ビーガン検定はヴィーガニズムの一部しか捉えていない?

No Comments

ヴィーガン、ヴィーガニズムについての理解が深まるのは善いことだと思いますし、細々とではありますがそのために私もここでときどき情報を提供しています。ただ、これはいかがなものかと思ったのが、以下に紹介する「ビーガン検定」というもの。

https://vegelifestylist.com/

https://prtimes.jp/main/html/rd/p/000000006.000044921.html

みんなのごはんという会社が運営するもので、2級・1級・Pro級の3つのランクがあります。検定だけでなく講習も受けると、取得には2級で12,650円、1級は43,450円、Pro級は86,900円が必要になりますが、2級と1級は検定だけの受験も可能のようです。

さて、世のトレンドに乗ってビジネスをするというのは当然のことですし、それによって社会はよりよいものになっていくのでしょう。それでも、このビーガン検定は、ヴィーガニズムの捉え方が浅薄で、正しい理解につながらないと思えてなりません。以下に1級のカリキュラムを引用してみます。

ビーガン・べジの市場動向、種類毎のニーズと実践的な対応法、メニュー導入・食品開発のポイント、食材の置き換えと調理のポイント、栄養と留意点、サスティナブルな社会との関係(環境・食糧・動物福祉)

飲食業の人がヴィーガンやベジタリアンに食事を出すときには確かに役に立つかもしれませんが、少なくとも以下の2つの点で不十分だと考えます。

1.哲学的な背景が分からない

ビジネスとしては必須ではないかもしれませんが、上記のカリキュラムは、ヴィーガニズムやベジタリアニズムの哲学的・倫理学的な背景に触れていません。最後に「動物福祉」の文字は見えますが、「サスティナブル」という枠組みの中に位置づけられた動物福祉とはいったい何でしょうか。

2.食しか対象にしていない

ヴィーガニズムは、倫理学的な立場の違いはあるにせよ、動物を搾取しないということが理論の柱にあります。
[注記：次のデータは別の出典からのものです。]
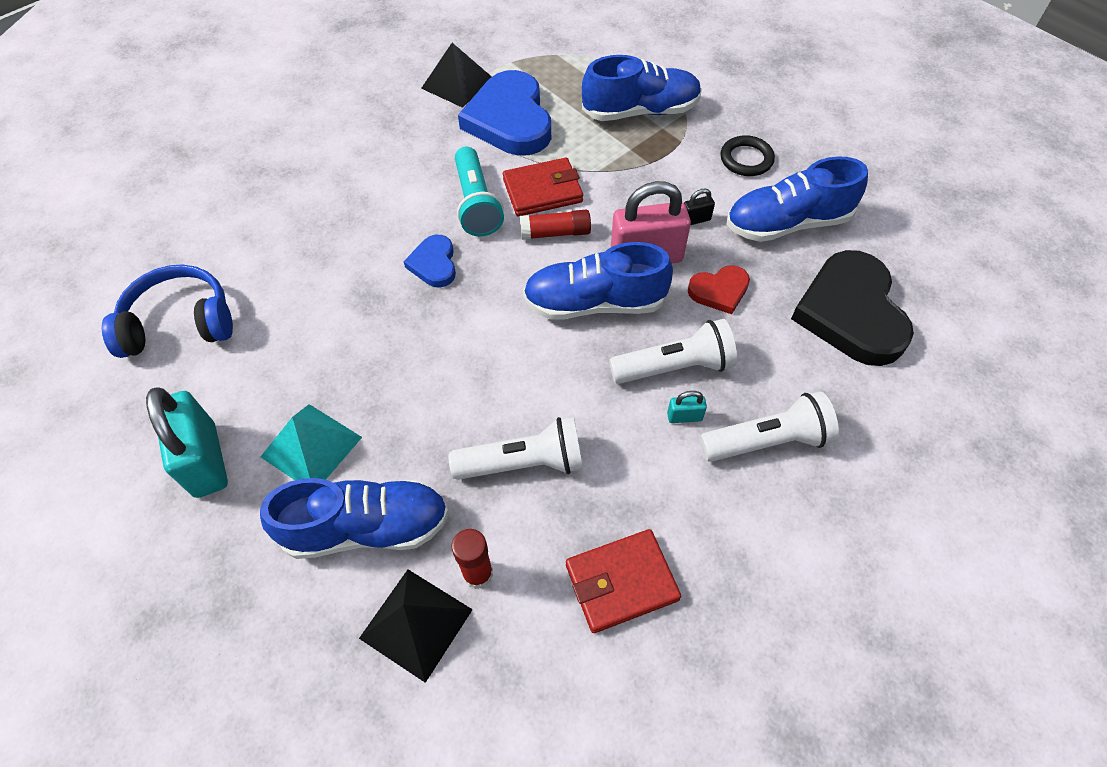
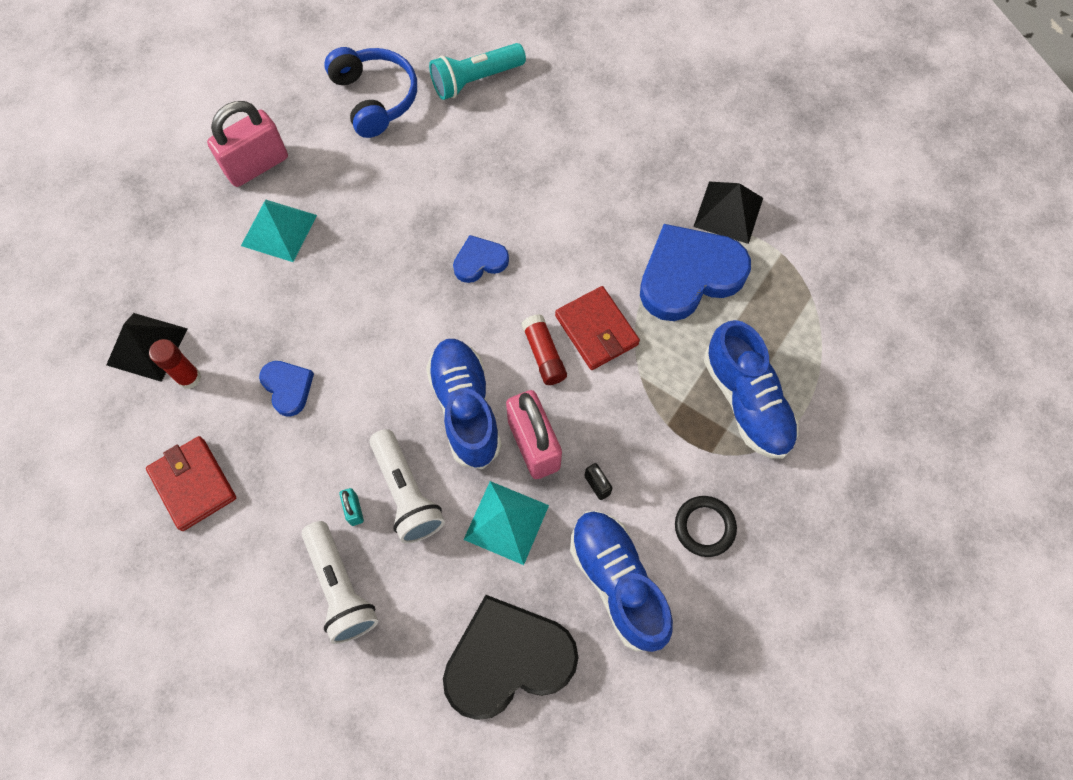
camera: 75 degrees right, 10 degrees up
(206, 460) = (257, 165): turquoise padlock -> pink padlock
(367, 528) = (217, 290): blue shoe -> none
(476, 204) = (562, 276): turquoise flashlight -> turquoise flashlight (475, 80)
(524, 463) = (288, 387): white flashlight -> blue heart
(719, 291) = (506, 522): red heart -> turquoise pyramid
動物を搾取しないために動物を食の対象としないのであって、その逆ではありません。動物を搾取しないためには食だけでは不十分で、生活のあらゆる面を考慮する必要があります。しかし、この検定はあくまで食事面での対応のみを取り扱ったもののようです。

ヴィーガニズム・ベジタリアニズムが世に広まるのは望ましいことと考えていますが、この検定は「ビーガン検定」というよりは「ビーガン食検定」のようです。試しに受験してみようかとも思いますが…それはあくまでここで書いた内容を確認するためであって、ヴィーガニズムを推進するために、あるいはヴィーガニズムをより深く学ぶためにこの検定を受けようとは思えないことが、大変残念です。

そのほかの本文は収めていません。